Hi Kristian,

On Thu, Jun 23, 2016 at 3:39 AM, Kristian Nielsen <knielsen@knielsen-hq.org> wrote:
Nirbhay Choubey <nirbhay@mariadb.com> writes:

> While copying the last 2 binlog files would have solved this, I have worked
> out
> a solution where the donor node waits for binlog checkpoint event for last
> binlog
> file to get logged before proceeding with file transfer.
>
> http://lists.askmonty.org/pipermail/commits/2016-June/009483.html

Urgh, please don't do this, seems there are multiple problems with this
patch (insufficient locking, introducing a new redundant wait mechanism,
comparing binlog file names rather than ids, ...).
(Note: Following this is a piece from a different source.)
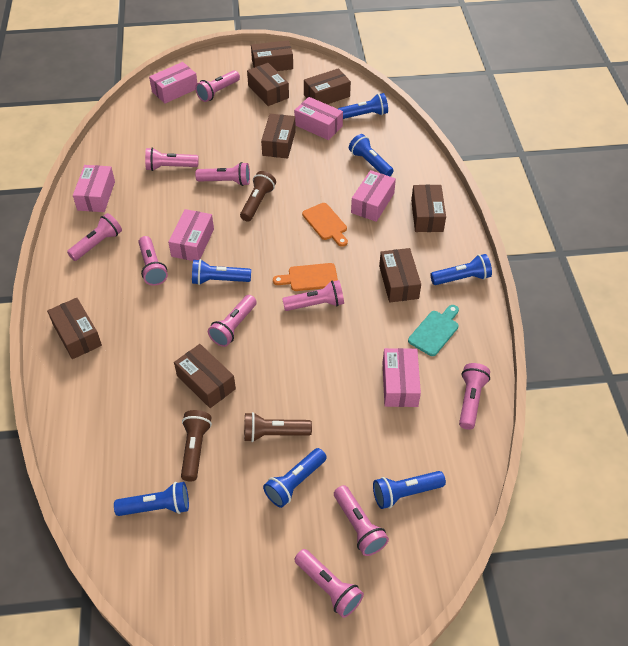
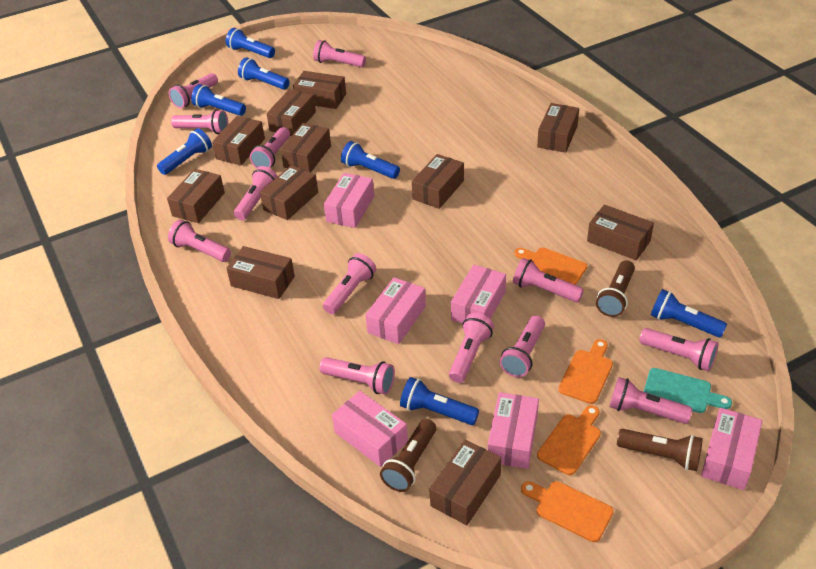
brown box: 8 -> 11
orange cutting board: 2 -> 4
pink flashlight: 10 -> 13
> By the way, I initially tried reusing
> is_xidlist_idle_nolock()/COND_xid_list to implement the
> waiting mechanism. But since binlog checkpoint events are written
> asynchronously after
> xid_count falls to 0, that did not work. So later came up with the above

I think it should work if you follow the chained locking of LOCK_xid_list
and LOCK_log. First wait under LOCK_xid_list for the binlog_xid_count_list
to become empty. Then release LOCK_xid_list and take and immediately release
LOCK_log. mark_xid_done() will hold onto LOCK_log until the checkpoint event
has been written.

Note that there is already a similar wait mechanism, used by RESET
MASTER. RESET MASTER also needs to wait for checkpoint events to be
completed before running, so we should reuse that mechanism.

Right.
 

Also, it seems reasonable that FTWRL in general could wait for checkpoint
events so that other backup mechanisms similarly could avoid binlog files
changing during backup. So please fix this in FTWRL, in 10.2. (If you feel
you need to fix the galera bug in 10.1, you can implement it only for galera
in 10.1).

That sound good to me. But, considering Percona's backup locks, it seems more logical to
implement this in Backup locks instead, whenever they get ported/implemented in MariaDB.

Also, in this particular case, the problem lies in reload_acl_and_cache(REFRESH_BINARY_LOG),
(executed after FTWRL while preparing for SST) that rotates the binary log. So, FTWRL is not
directly linked to this issue. And as you rightly pointed, I will refrain from altering FTWRL's
behavior in 10.1 at least.


So in more detail, here is suggested way to fix:

In FTWRL (somewhere near the end, after commits are blocked), wait for
checkpoint events to be written using a similar mechanism as RESET MASTER:

  if (mysql_bin_log.is_open())
  {
    mysql_mutex_lock(&LOCK_xid_list);
    for (;;)
    {
      if (binlog_xid_count_list.is_last(binlog_xid_count_list.head()))
        break;
      mysql_cond_wait(&COND_xid_list, &LOCK_xid_list);
    }
    mysql_mutex_unlock(&LOCK_xid_list);
    /*
      LOCK_xid_list and LOCK_log are chained, so the LOCK_log will only be
      obtained after mark_xid_done() has written the last checkpoint event.
    */
    mysql_mutex_lock(&LOCK_log);
    mysql_mutex_unlock(&LOCK_log);
  }

Now, since FTWRL is a bit different from RESET MASTER, we need a couple
other changes:

 - Use mysql_cond_broadcast(&COND_xid_list) instead of mysql_cond_signal()
   in mark_xid_done() (to allow multiple waiters).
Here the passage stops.